Tuesday, April 25, 2006

So much for Stanford

Stanford student Alicia DeSantola has a piece in the Stanford Progressive called "The Real Pro-life Movement" which almost makes me feel bad for pro-choice college students if this is the kind of ignorance they are filled with.

The premise of Alicia's column is that pro-choice Democrats (you know the ones in favor of legal abortion, tax dollars paying for abortions, etc.) are actual the real "prolifers."

Alicia claims that "the Democratic Party is quietly working to ensure that abortion is safe, legal, and nonexistent." Nonexistent? That's new, no?

She then ignorantly claims, "During the Reagan era, the hallmark of "pro-life" policies, the number of annual abortions increased by 70,000. Similarly, during all but one year of the first Bush administration, abortion occurrences rose dramatically."

Alicia obviously has a very limited knowledge of prolife laws and policies. The Reagan era was hardly the "hallmark" of prolife policies. Most current prolife laws weren't passed until after the Supreme Court's decision in Planned Parenthood v. Casey so during Reagan's presidency there weren't a whole lot of prolife policies enacted. She's also wrong about the first Bush presidency. According to the CDC, the number of abortions performed in America dropped in two of the four years he was in office.

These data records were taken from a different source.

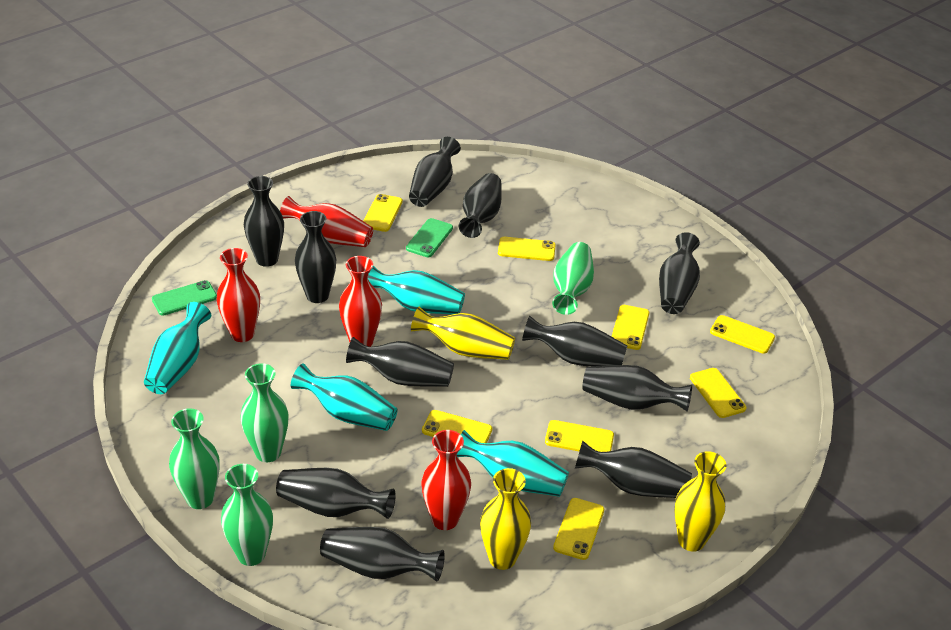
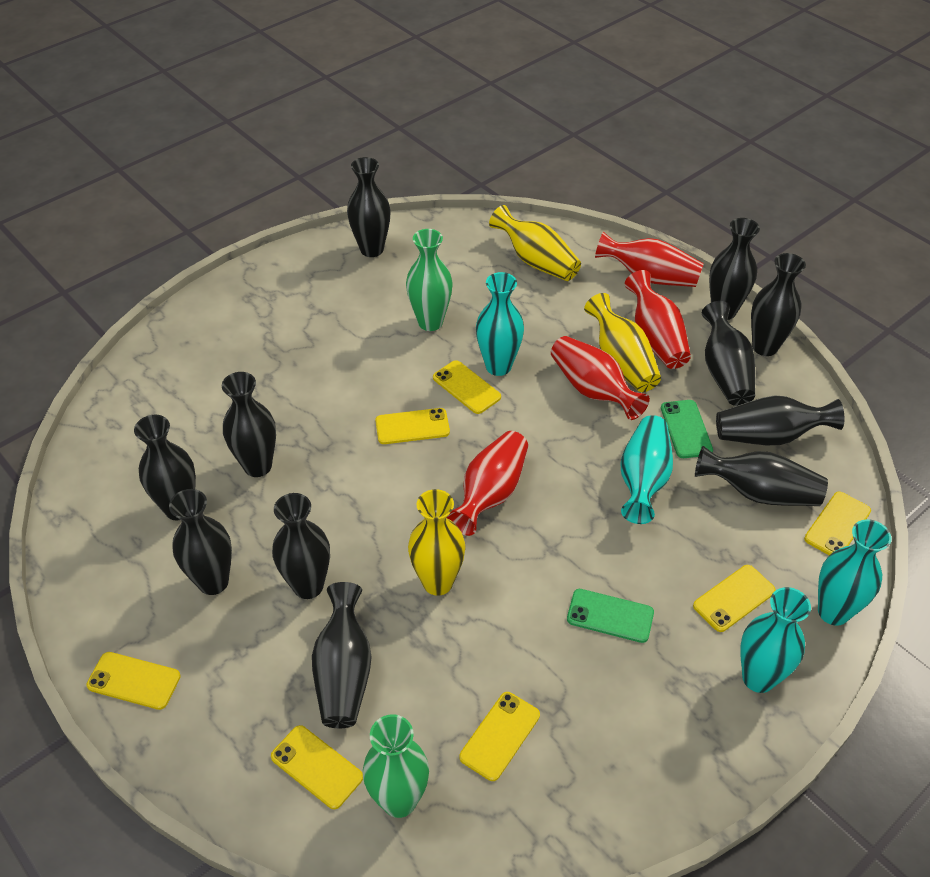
green vase: 4 -> 2
yellow phone: 8 -> 7

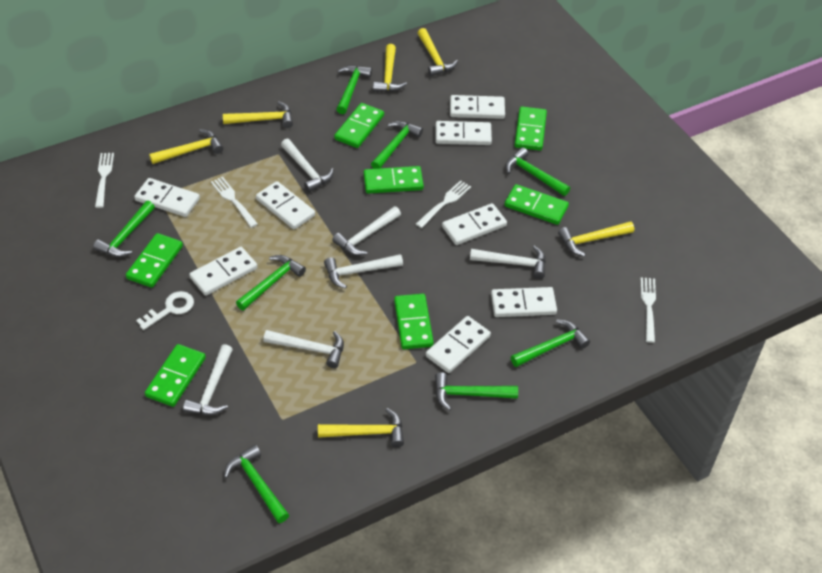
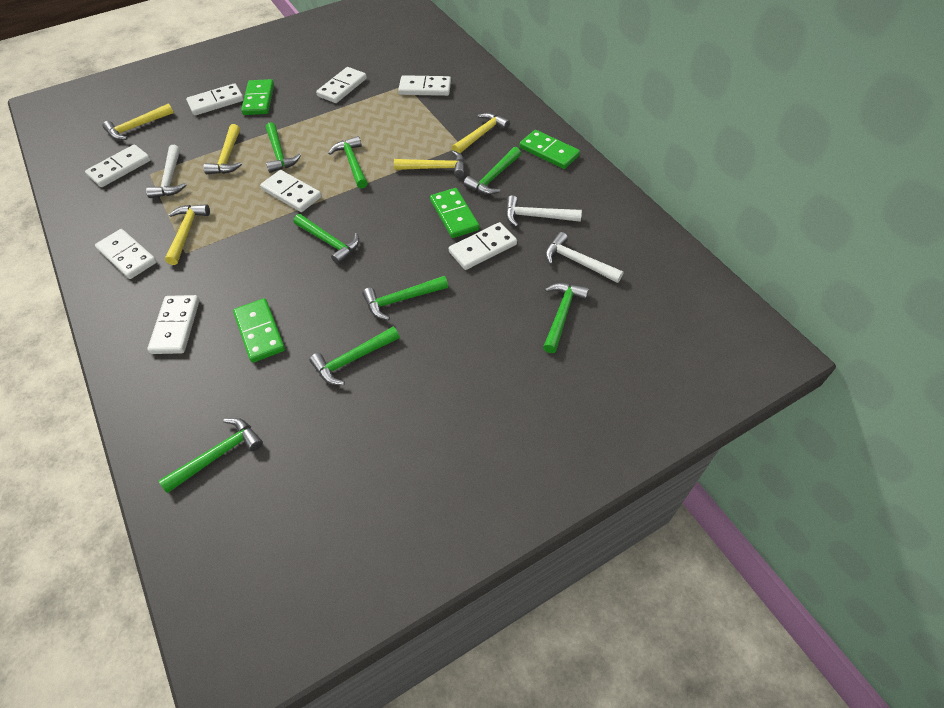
green domino: 7 -> 4
white fork: 4 -> 0
white hammer: 6 -> 3
white key: 1 -> 0
yellow hammer: 6 -> 5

Alicia does mention one policy from the Reagan era (the Mexico City Policy) but she seemingly has absolutely no clue what that policy actually does.
"These figures are no coincidence. Presidents Reagan and Bush, pandering to their religious conservative base, both endorsed abstinence-only programs in high schools. Combined with the "Mexico City policy" of refusing to fund non-governmental family planning organizations which offer abortion counseling, these policies contributed to a general lack of sexual education in the American population."

Unfortunately, Alicia seems to be unaware that the Mexico City policy has nothing to do with family planning and sex education in the United States. It deals with the U.S. government giving funds to international family planning groups. The United States government did and does give a bunch of money to family planning organizations such as Planned Planned which are involved with abortion.
Countless times conservatives have presented the argument that every unwanted child can be raised in a loving home. Of course every child deserves to be loved. However, if abortion foes win an outright ban, our already overloaded foster care system would reach breaking point.

Alicia's evidence that South Dakota's foster care system would reach a breaking point if the approximately 800 abortions performed there annually didn't exist?.... Cricket chirping....more crickets.......

Is it me or do some pro-choicers have no idea where foster children come from? It's like they think every child in the foster care system was born into the foster care system. And that any newborn child up for adoption will spend the rest of their life in foster care.